Joint Stock Company Inter RAO UES (, short form: Inter RAO), traded as, is a  diversified energy holding company headquartered in Moscow, Russia. Its business includes power and heat generation, electricity supply, international energy trading, engineering, design and development of electric power infrastructure. In addition to its assets in Russia it controls several energy companies outside Russia including thermal and hydro power plants, grid operators and energy traders. It holds a monopoly on the export and import of electricity in Russia.

Inter RAO is one of the largest Russian public energy companies by market capitalization which exceeded US$10.5 billion at the end of 2011. In fiscal year 2011 the company reported a revenue of USD 18.24 bn (versus USD 15.28 bn in 2010) and net income of $1.41 billion (vs $614 million in 2010). At the end of 2011, Inter RAO Group had more than 47,000 employees.

History
Inter RAO was established in 1997 as a subsidiary of the Russian unified power company RAO UES. Its initial focus was international energy trading.

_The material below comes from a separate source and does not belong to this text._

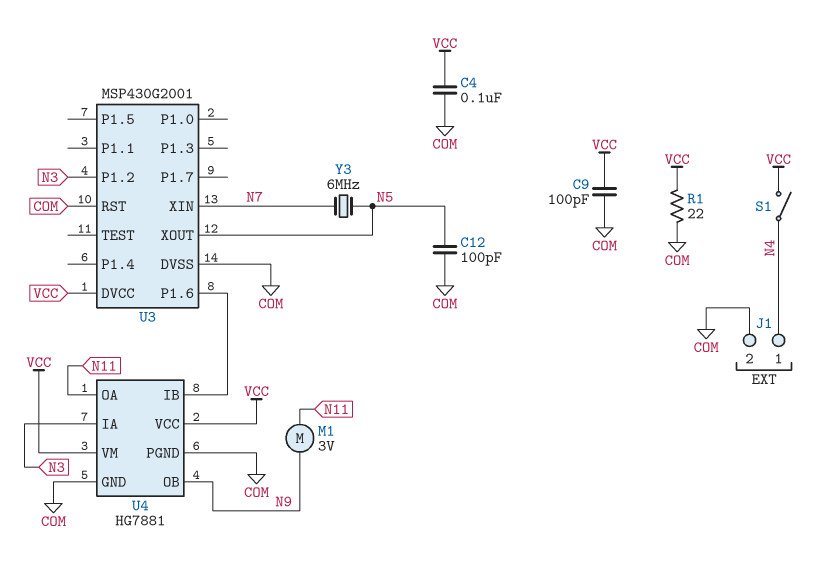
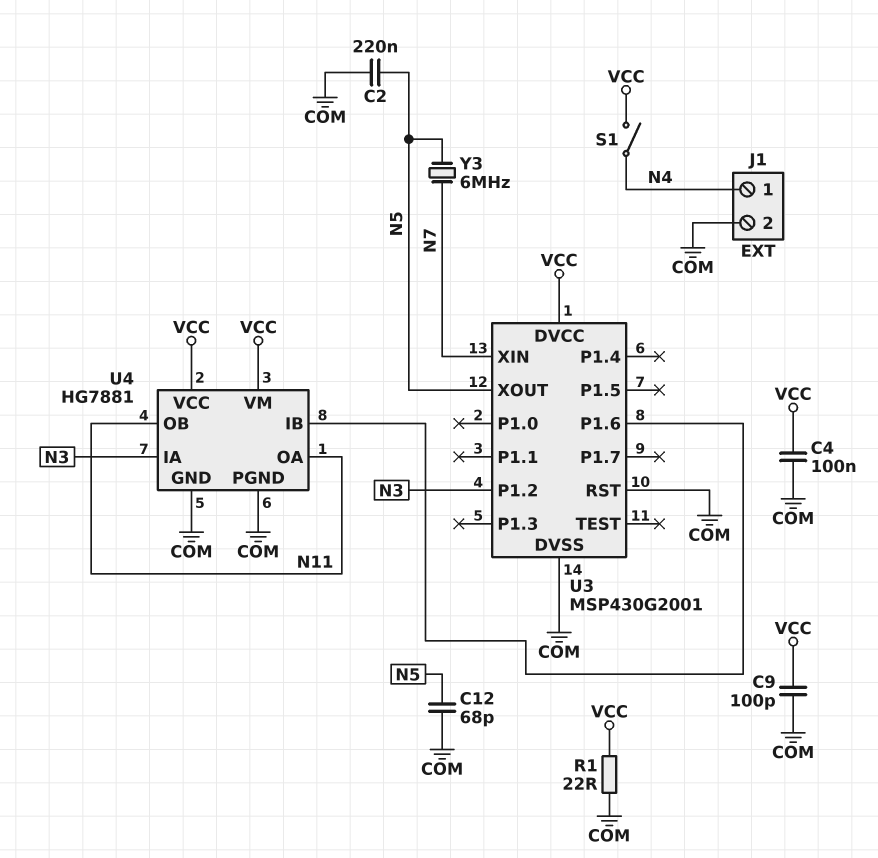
C2: none -> 220nF (COM, N5)
C12: 100pF (COM, N5) -> 68pF (COM, N5)
M1: motor 3V (N9, N11) -> none
U4 pin OB: N9 -> N11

In 2002, Inter RAO started exporting electricity from Russia and generating its own electricity. 

In 2005, Inter RAO made several acquisitions:
 50% stake in Ekibastuz GRES-2 Power Station
 25% plus 1 shares North-West Thermal Power Plant
 70% stake in TGR Energy
 51% stake in the Cuciurgan power station

In early 2008, Inter RAO obtainted listings on the Russian stock exchanges MICEX and RTS. As a part of its reorganization, Inter RAO received several Russian power generation facilities including Sochi Thermal Power Plant, North-West Thermal Power Plant, Ivanovo CCPP and Kaliningrad CHPP-2. In the same year, Inter RAO purchased the remaining 49% stake in the Cuciurgan power station.

In following years, the Government of Russia transferred the power companies shares remaining after the reform of RAO UES in the property of state-owned companies RusHydro, FGC UES, Rosimushchestvo, and Rosneftegaz to Inter RAO. That included transfer of 41% stake in Irkutskenergo, 65.8% of OGK-1, 3.24% of OGK-4, 26.43% of OGK-5, 24.9% of TGC-6, 34.21% of TGC-7, 30.54% of TGC-11, 20.24% of Kuzbassenergo, 21.27% of Bashkirenergo, 14.48% of Sangtuda 1 Hydroelectric Power Plant (in Tajikistan), and 100% of Razdan Thermal Power Plant (in Armenia).

In 2009, Inter RAO shares were included in the MSCI EM Index. In the end of 2009, INTER RAO was ranked fifth in Standard & Poor's informational transparency rating of the Russian energy companies. 

In June 2018, board member Karina Tsurkan was arrested by the Federal Security Service, on allegations of spying on behalf of Romania.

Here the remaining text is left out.